Many scientists and public intellectuals have accepted the fact that morality exists by virtue of natural selection. If that’s true, then we’re talking about a natural process that hasn’t been guided by a supernatural being or any other conscious entity. It seems obvious that this excludes the possibility that there are objective moral truths. The reason for the illusion that they exist is clear. There is no reason to continue believing that the illusion is real, especially in view of the fact that no “moral truth objects” have ever been detected. Some among the scientists and public intellectuals mentioned above have admitted as much, claiming to accept the fact that morality is subjective. The incredible power of the illusion is demonstrated by the fact that none of them who are alive today, or at least none that I am aware of, behaves in a way that is in any way comprehensible or rational if they actually believe what they say. All of them claim that certain individuals are immoral, or that we have moral obligations, or that we “ought” to do things they deem good, and “ought not” to do things they deem bad, without the slightest suggestion that all they are really doing is demanding that the rest of us respect and base our own behavior on their emotional whims. They may claim they don’t believe the illusion is real, but every one of them acts as if they firmly believe it is.

As if that weren’t evidence enough of the whimsical nature of our species, there are also philosophers who accept the fact that human morality exists by virtue of natural selection, and yet still insist on the existence of objective moral truths. Two examples of the same may be found in an article entitled Evolution and Moral Realism, that appeared in the British Journal for the Philosophy of Science a few years ago. The authors, by the names of Kim Sterelny and Ben Fraser, were a professor and postdoc at the time in the philosophy program of the Australian National University. Wikipedia informs us that the former is the winner of several international prizes. They appear to accept the fact that morality is a manifestation of evolution by natural selection, at least for the sake of argument, but claim that there are moral facts and moral truths in spite of that. Based on his publication list, Sterelny is familiar with the work of Richard Dawkins, and must be familiar with how other authors have both supported and disputed his take on group selection. He seems to understand how natural selection actually works. In spite of that, according to the abstract of the paper in question,

…one important strand in the evolutionary history of moral thinking does support reductive naturalism – moral facts are facts about cooperation, and the conditions and practices that support or undermine it.

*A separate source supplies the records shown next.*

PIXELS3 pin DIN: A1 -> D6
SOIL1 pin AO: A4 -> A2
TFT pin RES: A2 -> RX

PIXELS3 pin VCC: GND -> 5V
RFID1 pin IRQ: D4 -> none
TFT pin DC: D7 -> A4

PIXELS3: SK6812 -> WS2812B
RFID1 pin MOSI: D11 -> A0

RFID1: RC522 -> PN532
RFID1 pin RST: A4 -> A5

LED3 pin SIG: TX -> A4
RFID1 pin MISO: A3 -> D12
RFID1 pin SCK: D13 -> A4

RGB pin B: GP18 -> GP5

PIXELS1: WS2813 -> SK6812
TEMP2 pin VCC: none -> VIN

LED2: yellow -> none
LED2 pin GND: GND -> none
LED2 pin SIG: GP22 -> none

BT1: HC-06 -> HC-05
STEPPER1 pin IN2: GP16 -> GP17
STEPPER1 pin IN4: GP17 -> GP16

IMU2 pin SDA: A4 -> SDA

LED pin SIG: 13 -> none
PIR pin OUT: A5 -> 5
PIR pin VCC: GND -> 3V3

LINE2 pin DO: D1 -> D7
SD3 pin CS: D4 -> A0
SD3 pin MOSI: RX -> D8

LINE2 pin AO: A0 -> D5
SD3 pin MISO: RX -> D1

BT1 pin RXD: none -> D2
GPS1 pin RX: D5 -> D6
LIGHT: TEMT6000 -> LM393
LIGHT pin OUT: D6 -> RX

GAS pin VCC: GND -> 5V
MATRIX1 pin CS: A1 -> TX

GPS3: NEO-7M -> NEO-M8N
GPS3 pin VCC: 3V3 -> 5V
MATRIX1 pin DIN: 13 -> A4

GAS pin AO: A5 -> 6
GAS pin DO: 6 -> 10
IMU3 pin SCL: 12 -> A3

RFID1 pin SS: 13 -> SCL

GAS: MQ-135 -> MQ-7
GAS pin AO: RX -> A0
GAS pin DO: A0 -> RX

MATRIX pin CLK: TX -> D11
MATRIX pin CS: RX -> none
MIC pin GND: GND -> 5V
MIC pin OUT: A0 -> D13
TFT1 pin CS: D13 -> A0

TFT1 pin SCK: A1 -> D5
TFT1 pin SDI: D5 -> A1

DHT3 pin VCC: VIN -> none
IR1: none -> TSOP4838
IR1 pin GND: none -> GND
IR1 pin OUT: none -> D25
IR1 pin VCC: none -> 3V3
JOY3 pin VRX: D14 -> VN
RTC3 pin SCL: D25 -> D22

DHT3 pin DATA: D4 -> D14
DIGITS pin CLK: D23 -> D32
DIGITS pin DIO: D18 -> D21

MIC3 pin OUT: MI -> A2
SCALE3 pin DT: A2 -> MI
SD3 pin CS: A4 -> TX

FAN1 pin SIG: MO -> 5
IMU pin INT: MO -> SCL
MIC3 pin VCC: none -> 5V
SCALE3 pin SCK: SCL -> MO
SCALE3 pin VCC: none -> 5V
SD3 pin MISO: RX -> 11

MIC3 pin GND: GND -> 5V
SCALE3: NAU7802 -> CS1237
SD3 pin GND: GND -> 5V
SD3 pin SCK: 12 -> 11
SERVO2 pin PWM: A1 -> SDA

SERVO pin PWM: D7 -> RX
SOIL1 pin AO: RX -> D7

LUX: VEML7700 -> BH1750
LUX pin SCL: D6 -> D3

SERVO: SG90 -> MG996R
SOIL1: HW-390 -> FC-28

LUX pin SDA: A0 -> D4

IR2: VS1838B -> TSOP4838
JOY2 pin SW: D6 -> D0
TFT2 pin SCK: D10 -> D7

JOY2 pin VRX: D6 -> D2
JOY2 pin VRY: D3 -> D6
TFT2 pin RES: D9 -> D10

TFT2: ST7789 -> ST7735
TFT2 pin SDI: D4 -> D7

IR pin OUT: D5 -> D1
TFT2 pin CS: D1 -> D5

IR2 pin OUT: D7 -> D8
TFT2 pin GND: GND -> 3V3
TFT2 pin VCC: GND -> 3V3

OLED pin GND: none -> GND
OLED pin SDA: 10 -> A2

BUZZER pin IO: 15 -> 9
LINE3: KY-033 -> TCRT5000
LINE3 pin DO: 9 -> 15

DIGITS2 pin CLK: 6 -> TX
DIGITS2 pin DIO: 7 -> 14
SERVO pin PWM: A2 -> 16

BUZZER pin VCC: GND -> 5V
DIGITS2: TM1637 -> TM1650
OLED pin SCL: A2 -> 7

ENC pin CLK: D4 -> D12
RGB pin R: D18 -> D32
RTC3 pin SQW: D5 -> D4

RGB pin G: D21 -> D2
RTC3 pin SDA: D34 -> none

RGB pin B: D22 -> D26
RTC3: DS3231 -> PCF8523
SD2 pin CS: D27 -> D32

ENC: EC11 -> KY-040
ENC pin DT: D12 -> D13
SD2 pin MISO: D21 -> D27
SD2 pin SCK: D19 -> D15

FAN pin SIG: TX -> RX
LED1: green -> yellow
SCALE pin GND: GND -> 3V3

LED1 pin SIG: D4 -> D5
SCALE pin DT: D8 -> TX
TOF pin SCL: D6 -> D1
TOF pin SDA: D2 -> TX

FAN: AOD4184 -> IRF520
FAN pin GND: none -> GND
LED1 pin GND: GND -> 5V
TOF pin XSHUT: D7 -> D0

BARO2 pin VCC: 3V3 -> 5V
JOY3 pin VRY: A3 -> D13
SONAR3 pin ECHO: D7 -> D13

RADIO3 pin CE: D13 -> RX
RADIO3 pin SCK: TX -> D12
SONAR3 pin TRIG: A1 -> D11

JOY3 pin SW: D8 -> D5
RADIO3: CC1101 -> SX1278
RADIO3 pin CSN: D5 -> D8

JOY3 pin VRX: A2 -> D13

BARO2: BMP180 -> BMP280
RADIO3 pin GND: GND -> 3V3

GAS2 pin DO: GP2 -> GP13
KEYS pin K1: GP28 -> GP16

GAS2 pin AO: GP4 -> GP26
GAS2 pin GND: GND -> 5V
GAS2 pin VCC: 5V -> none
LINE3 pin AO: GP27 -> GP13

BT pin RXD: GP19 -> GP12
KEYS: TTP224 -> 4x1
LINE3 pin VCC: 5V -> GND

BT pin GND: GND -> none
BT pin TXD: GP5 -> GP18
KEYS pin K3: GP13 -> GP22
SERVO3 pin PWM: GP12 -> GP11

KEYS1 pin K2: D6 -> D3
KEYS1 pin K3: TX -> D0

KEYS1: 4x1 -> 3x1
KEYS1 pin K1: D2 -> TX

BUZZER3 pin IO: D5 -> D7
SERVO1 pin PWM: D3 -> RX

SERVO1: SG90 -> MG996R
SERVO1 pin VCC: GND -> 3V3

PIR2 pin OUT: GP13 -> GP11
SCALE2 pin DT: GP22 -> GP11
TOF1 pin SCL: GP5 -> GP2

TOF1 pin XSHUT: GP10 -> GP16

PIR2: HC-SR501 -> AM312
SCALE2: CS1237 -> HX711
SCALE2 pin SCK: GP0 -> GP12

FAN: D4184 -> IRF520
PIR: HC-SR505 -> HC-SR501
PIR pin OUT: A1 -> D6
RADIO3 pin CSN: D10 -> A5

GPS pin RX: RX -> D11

We make a positive case that true moral beliefs are a “fuel for success”, a map by which we steer, flexibly, in a variety of social interactions.

The authors leave no doubt about what they mean by “moral facts” and “true moral beliefs” a bit later when they write,

…we shall be arguing, that moral facts are facts about social interactions that support stable cooperation, the moral realist must hold that cooperation-supporting institutions are morally good, independently of what anyone says, believes, or thinks.

Coming from philosophers, this bit is surprising to say the least. The fact that human beings are predisposed to cooperate with others under certain conditions is a fact. It belongs to the realm of “is.” The claim that cooperation-supporting institutions are morally good, on the other hand, belongs to the realm of “ought.” In the rest of the paper the authors attempt to explain this leap from “is” to “ought.” I doubt that Hume would be impressed.

One problem is immediately apparent in the abstract, where the authors claim that facts about cooperation are moral facts because they are a “fuel for success.” Success at what? To be successful, one must have a goal. A goal is something a conscious being desires. Natural selection has no desires, nor does it have any goals. It does not have a function, because a function can also only be assigned by a conscious being. Claiming that natural selection has the goal or the function to promote cooperation is about as rational as claiming that a lump of carbon has the goal or the function to turn into a diamond, and yet the authors make that claim throughout the paper. Consider the following examples:

So one function of moral thinking is to track a class of facts about human social environments.

…a natural notion of moral truth emerges from the idea that normative thought has evolved to mediate stable cooperation.

The moral truths specify maxims that are members of near-optimal normative packages – sets of norms that if adopted, would help generate high levels of appropriately distributed, and hence stable, cooperation profits.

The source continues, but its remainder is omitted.